Leadership April 16, 2008, 3:00PM EST

Should You Pay Your Student Intern?

It's a thorny issue, particularly for small employers. But understanding the law and the shifting policies at colleges can aid the decision

Lisa Nickerson, owner of Nickerson PME, a 10-person marketing and public relations firm in the Boston area, runs a year-round internship program, calling participants "associates" to make sure they don't feel, as she puts it, like "lowly interns." The students, mostly from local colleges, get college credit and work experience, performing tasks like pitching press releases to clients, while Nickerson gets valuable help around the office—without giving them a paycheck.

"From my standpoint, if you take the time to put together a good program, you don't have to pay the student," Nickerson says. "There are an abundance of students who want that type of hands-on client experience."

Nickerson is one of a growing number of small business owners who feel comfortable offering students an internship experience without financial compensation. It's a model that is becoming increasingly controversial within the higher education community, where career-services professionals say students should be paid at least minimum wage. Complicating matters, some employers ask that the student receive college credit for their work in order to avoid having to pay them, a demand that puts students from low- or middle-income backgrounds at a disadvantage. It means students have to pay their college for that course credit, a cost that can add up to several thousand dollars.

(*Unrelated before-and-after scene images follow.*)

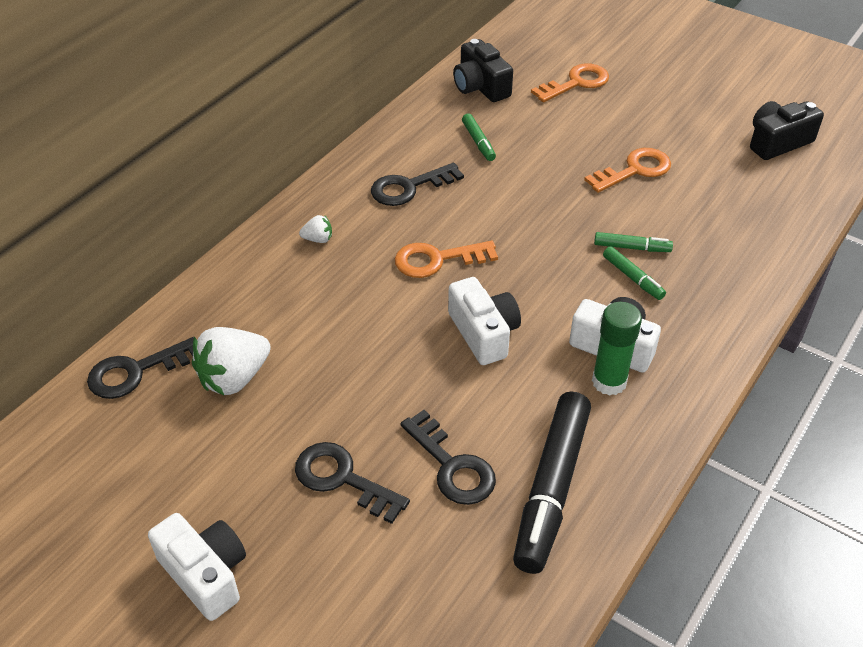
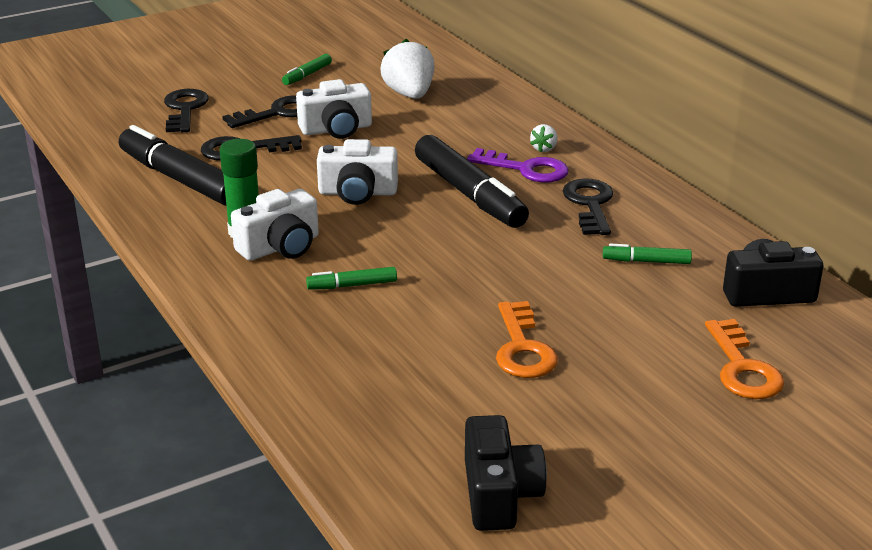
camera: 115 degrees right, 15 degrees down
(136, 371) = (449, 67): black key -> black key (185, 109)
(205, 574) = (257, 66): white camera -> white camera (336, 129)
(367, 239) = (525, 169): none -> purple key
(437, 260) = (469, 194): orange key -> black marker
(632, 247) = (395, 300): green marker -> green marker (307, 75)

"Increasingly, there are concerns from not just an ethical standpoint, but also potentially a legal standpoint [since] these people are doing work for you and not being compensated for that work," said Manny Contomanolis, director of the career-services office at Rochester Institute of Technology and president-elect of the board of the National Association of Colleges & Employers (NACE). "What are the implications of that, and what kind of message does it send to your own employees and community?"

Legal Definitions

An intern, by definition, is a professional in training, and employers using their services are required to adhere to strict standards set forth by the Labor Dept. under the federal Fair Labor Standards Act.

Business owners struggling to decide whether or not to pay their interns should review these six requirements to help them determine the thin line between an intern and an unpaid employee. To start, the law requires that the intern "receive training equivalent to a vocational school," which means that the intern could pay to receive the training somewhere else. An employer also must inform interns that the internship does not come with the "absolute guarantee of a future job," and tell them at the start that it is unpaid, according to the law.

Another requirement states that the intern "cannot take the place of a regular employee." It "is a big problematic spot" for small employers because they often use interns on a part-time basis to fill in for someone who is on maternity leave or on short-term disability, says Richard Bottner, president of InternBridge, a recruiting and consulting firm in Acton, Mass. The act also mandates that the employer "cannot get immediate benefit from the intern's work." Employers have trouble with this because "with internships in general, a company receives a benefit," Bottner says. "If you are doing hands-on work, you are benefiting the organization."

The employer should offer an unpaid internship program only if they can meet all six criteria. "It is probably hard to stay on the right side of the line," says Jane Lewis Volk, an employment lawyer at Pittsburgh law firm Meyer, Unkovic & Scott. "You just have to remember that, unless you are interested in really offering training to somebody in the field, you are not going to get cheap labor."